Pumping Team, a Spanish-based company that specializes in providing pumping services, will become the suppliers of ready-mixed concrete pumping to CEMEX and their customers in Mexico.
‘This transition will be seamless for CEMEX’s customers, as they will continue dealing directly with the company to obtain pumping services for our ready-mix products,’ said Juan Romero, president of CEMEX Mexico.
‘This strategic divestment will allow us to increase our focus on our core ready-mixed concrete business while transferring pumping services to a specialized company, thereby ensuring continued quality to our customers.’
The closing of the transaction, which is expected to take place during the first quarter of 2017, is subject to the satisfaction of certain conditions, including approval from regulators in Mexico.
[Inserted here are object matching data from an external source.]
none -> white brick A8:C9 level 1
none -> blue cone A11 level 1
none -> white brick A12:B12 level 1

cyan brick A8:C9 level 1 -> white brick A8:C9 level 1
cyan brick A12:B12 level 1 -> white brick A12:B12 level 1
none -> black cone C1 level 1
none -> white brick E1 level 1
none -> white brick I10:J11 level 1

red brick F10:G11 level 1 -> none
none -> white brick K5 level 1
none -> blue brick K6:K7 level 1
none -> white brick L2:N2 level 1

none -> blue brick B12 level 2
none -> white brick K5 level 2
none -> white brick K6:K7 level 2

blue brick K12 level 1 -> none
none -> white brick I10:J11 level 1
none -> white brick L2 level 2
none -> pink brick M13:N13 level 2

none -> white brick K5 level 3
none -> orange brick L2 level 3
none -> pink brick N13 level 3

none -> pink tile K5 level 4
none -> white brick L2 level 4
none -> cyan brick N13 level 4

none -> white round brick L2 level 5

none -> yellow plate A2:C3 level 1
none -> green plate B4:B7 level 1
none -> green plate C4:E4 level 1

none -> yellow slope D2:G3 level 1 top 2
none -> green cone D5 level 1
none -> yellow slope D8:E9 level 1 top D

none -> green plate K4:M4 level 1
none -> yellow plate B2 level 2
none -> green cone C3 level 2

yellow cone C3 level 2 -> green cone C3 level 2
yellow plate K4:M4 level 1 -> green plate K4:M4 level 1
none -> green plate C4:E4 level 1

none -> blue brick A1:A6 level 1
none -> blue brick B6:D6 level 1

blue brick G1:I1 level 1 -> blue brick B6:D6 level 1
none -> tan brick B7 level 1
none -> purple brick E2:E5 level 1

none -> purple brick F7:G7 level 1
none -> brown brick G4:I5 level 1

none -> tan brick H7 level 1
The proceeds obtained from the transaction will be used mainly for debt reduction and for general corporate purposes.
Meanwhile, CEMEX have also announced that one of their indirect subsidiaries, Sierra Trading, is to present an offer and takeover bid to all shareholders of Trinidad Cement Ltd (TCL), a company publicly listed in Trinidad and Tobago, Jamaica and Barbados.
Sierra are seeking to acquire up to 132,616,942 ordinary shares in TCL for TT$4.50 in cash per share, which, together with their existing share ownership in TCL of approximately 39.5%, would result in them holding up to 74.9% of the equity share capital in the company.
Full acceptance of the offer would result in a cash payment by Sierra of approximately TT$597 million (US$89 million), representing a premium of 33.1% over the 1 December 2016 closing price of TCL’s shares on the Trinidad and Tobago Stock Exchange.
Among other conditions, the offer will be conditional upon Sierra acquiring at least an amount of TCL shares that would allow CEMEX to consolidate TCL. Unless extended, the offer period is expected to close on 10 January 2017.
If the offer is successful, TCL will continue operating as usual. Moreover, TCL will be maintained as a publicly listed company on the Trinidad and Tobago Stock Exchange, benefitting from its strong local shareholding together with proven management and operational expertise from CEMEX.
TCL’s main operations are in Trinidad and Tobago, Jamaica and Barbados, and the company is the majority shareholder of Caribbean Cement Company Ltd, one of the main cement producers in Jamaica.
As of 30 September 2016, TCL and their subsidiaries had achieved EBITDA of approximately US$77 million for the previous 12 months, while net debt stood at approximately US$113 million.
Assuming the offer is successful, TCL will be consolidated by CEMEX.
‘This offer represents a clear sign of our commitment to TCL and the region,’ said Fernando A. Gonzalez, chief executive officer of CEMEX.
‘In addition, although we believe that our offer is attractive, given the premium to the current share price, as part of this commitment, it is also important to us that TCL remain a listed company, so that local investors can continue to benefit from the development of TCL in the future.’